New Jersey Casino Battle Spills Over, Online Branding Measure Moves Forward
The ongoing battle in the US state of New Jersey over whether land-based casinos will remain confined to Atlantic City or be allowed elsewhere in the state has now spilled over into the online-gambling sphere. The latest skirmish comes courtesy of a new legislative measure designed to require that the state’s online sites carry specific, always-present branding that ties each site to its corresponding land-based casino.
This new “forced advertising” measure, Assembly Bill 2811, is sponsored by NJ Assemblyman Ralph Caputo and was introduced in February. Last Thursday, it easily cleared an initial vote in the New Jersey Assembly’s Tourism, Gaming and the Arts Committee by a 6-0 count, with that committee being chaired by Caputo.
Following the vote, Caputo’s office in Trenton issued a brief statement. Let’s toss that in here, then get to where all things seems to be a bit fishy, at least from this outside-looking-in perspective. Here ’tis:
Caputo Bill to Promote Atlantic City Casinos in Online Gaming Sites Advanced by Assembly Panel
(TRENTON) – Legislation sponsored by Assemblyman Ralph Caputo (D-Essex) requiring gaming websites affiliated with Atlantic City casinos to promote the casinos on their websites and advertising was released Thursday by the Assembly Tourism, Gaming and the Arts Committee.

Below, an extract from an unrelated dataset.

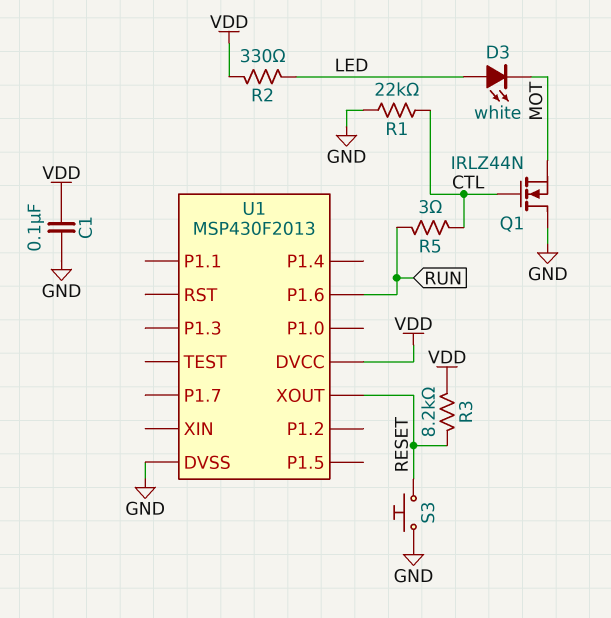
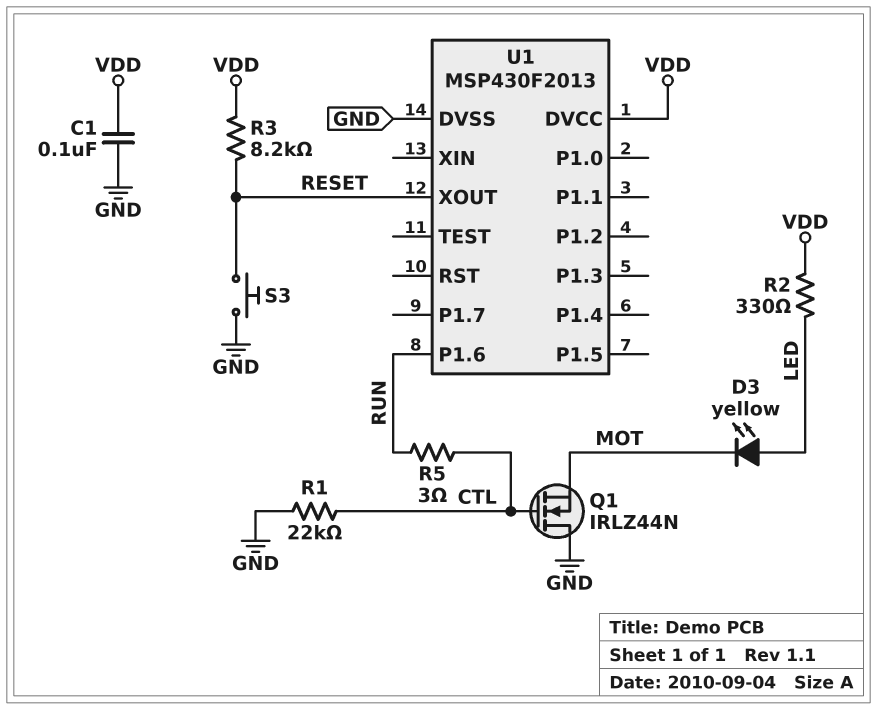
D3: LED white (A LED, K MOT) -> LED yellow (A LED, K MOT)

“Amid all the new stories and headlines, it is easy to forget that Atlantic City still has plenty to offer as far as gambling, dining, shopping and entertainment,” said Caputo (D-Essex), who chairs the committee. “We should use every opportunity available to promote the casinos still standing and remind potential customers that there is still plenty to see and do in Atlantic City.”
The bill (A-2811) would require each casino licensee that conducts Internet gaming in partnership with its Internet gaming affiliate under a license issued by the Division of Gaming Enforcement to prominently advertise the name of the casino and its Atlantic City property on each Internet gaming website it operates under that license, and to prominently print, display, announce, or otherwise disseminate that name on each form of Internet gaming advertisement conducted by the licensee or its Internet gaming affiliate. The bill would require the division to review each licensee’s Internet gaming website and Internet gaming advertisement for compliance with these requirements.
Well, okay. Duly noting that Caputo is the chair of this tourism committee, it’s also duly noted that Essex County is the Newark area in northeastern New Jersey, meaning the very area that is trying to get New Jersey law changed so that they can have casinos of their own, to draw customers from next-door New York City. It’s a vicious factional battle within New Jersey over expanding casinos to be statewide, compounded by the fact that the ever-more-isolated Atlantic City offers less and less that makes long-distance customers want to invest the hours it takes to get there.
Atlantic City’s decline has been going on for decades, and despite the seemingly pro-AC quote from Caputo in the presser above, this looks more like the metaphorical wolf in sheep’s clothing. There really aren’t a lot of good reasons as to why the AC casinos with online presences should be forced to brand their sites in the way Caputo proposes, except and unless New Jersey opens up statewide casino licensing.
Why look! Should casinos suddenly appear in northern new Jersey, then such forced advertising on the online sites surely to follow for those northern New Jersey casinos will also carry that same required branding — a constant reminder that those non-AC casinos are just a very short drive away from New Jersey’s major population hubs.
Color me cynical. And color this as being more than just a bit disingenous. The Jersey casinos have every incentive to advertise and promote themselves on their own online sites as they best see fit. Caputo’s proposal appears to be a little bit more than your typical unwarranted government interference; it seems to be paving a path or statewide casinos — at Atlantic City’s expense — despite its claims to the contrary. This bill offers no clear benefits to Atlantic City’s already-existing casinos, but it does offer potential benefits to new casinos that might be improved up in Caputo’s portion of the state.